Image credit: Yale University Press London
Supernatural surrealism
While women's affinity with witchcraft is undisputed today, magical authorship and artistry has traditionally been male dominated. "Throughout modernity, patriarchal societies have kept the literacy rates for women down, and there were only a few who read or possessed these books," says Davies.
Women's centrality in magical storytelling was to gradually championed post-WW1 to the mid-20th century, as surrealist practitioners like Remedios Varo, Leonora Carrington and Kati Horna (fondly known as the "three witches'') spawned a legacy of metaphysical artworks and Freudian dreamscapes.
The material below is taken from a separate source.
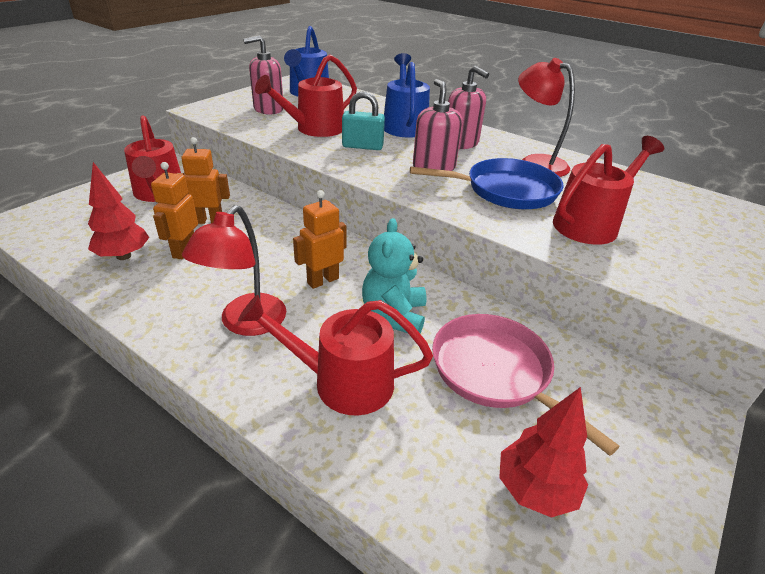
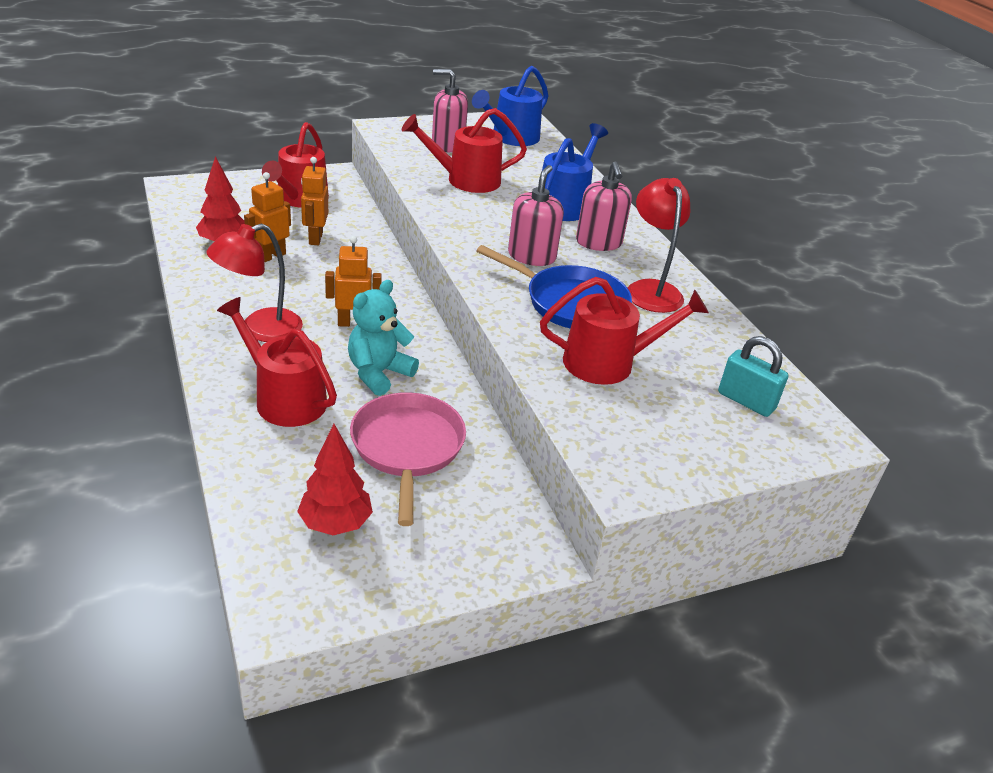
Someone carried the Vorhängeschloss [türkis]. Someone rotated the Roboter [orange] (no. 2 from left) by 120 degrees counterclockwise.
They're honoured today by contemporary surrealists like Ariane Heloise Hughes and Nooka Shepherd. Infusing their works with feminine energy, both artists are featured at LAMB Gallery's Surrealism and Witchcraft exhibition running from November 16th to December 20th 2023.
Kati Horna, Mujer Con Máscara, 1961
Leonora Carrington, And Then We Saw the Daughter of the Minotaur, 1953
Remedios Varo, La llamada (The Call), 1961
The pair are accompanied by nine other artists including Natalia Gonzalez Martin, Georg Wilson, Bea Bonafini and Leonora Carrington herself. “I find Carrington's work interestingly unique,” says Davies, who was careful to include her work in Art of the Grimoire. “She was obviously inspired by alchemical illustrations from the 16th and 17th centuries and has built a fantastical esotericism into her art- which is not always easy to decode.”
Grimoire Art in Pop Culture
Women's rising role in magical art and industry was also partly down to the Hermetic Order of the Golden Dawn (a secret magic society of middle-class men and women originating in late 19th century Britain). Although it was fundamentally masonic, the order did publish female members like Pamela Coleman Smith, who illustrated Rider-Waite Tarot deck (the most widely used tarot cards today).
The order's dedication to renaissance forms of mystical alchemy, kabbalah, tarot and geomancy also inspired the forefather of Wiccan practice Gerald Gardner. Come the youthquake of the 1960s and '70s, his ideas enflamed the popular imagination of counterculture movements. “There was a creative melting pot of liberal thinking, expression and socialising," says Davies. "And wicca's mysticism and rejection of traditional hierarchy attracted numerous subcultures."
Grooving to psychedelic and rock music, Hippies and Punks crafted a wicca-inspired lexicon of satanic pentagrams, pagan jewellery and mucha-esque psychedelic concert posters. "There was also a revived interest in H.P. Lovecraft's fantasy horror novels and pulp stories of the 1930s" says Davies; pointing to an entire genre of monstrously mythical “Lovecraftian" art that maintains a cult following to this day.
It seems that the survival of grimoires and magical iconography lies in its ability to capture imagination. Its' ability to ingest numerous cultures and beliefs allows it to evolve in tandem with social trends and ideals. "By representing freedom of expression," says Davies. "Nowadays, magical imagery is associated with unbridled thinking in mainstream media and grimoires are, rightfully, appreciated as tools of empowerment."
Raegan Rubin is a contributing writer for Fetch London.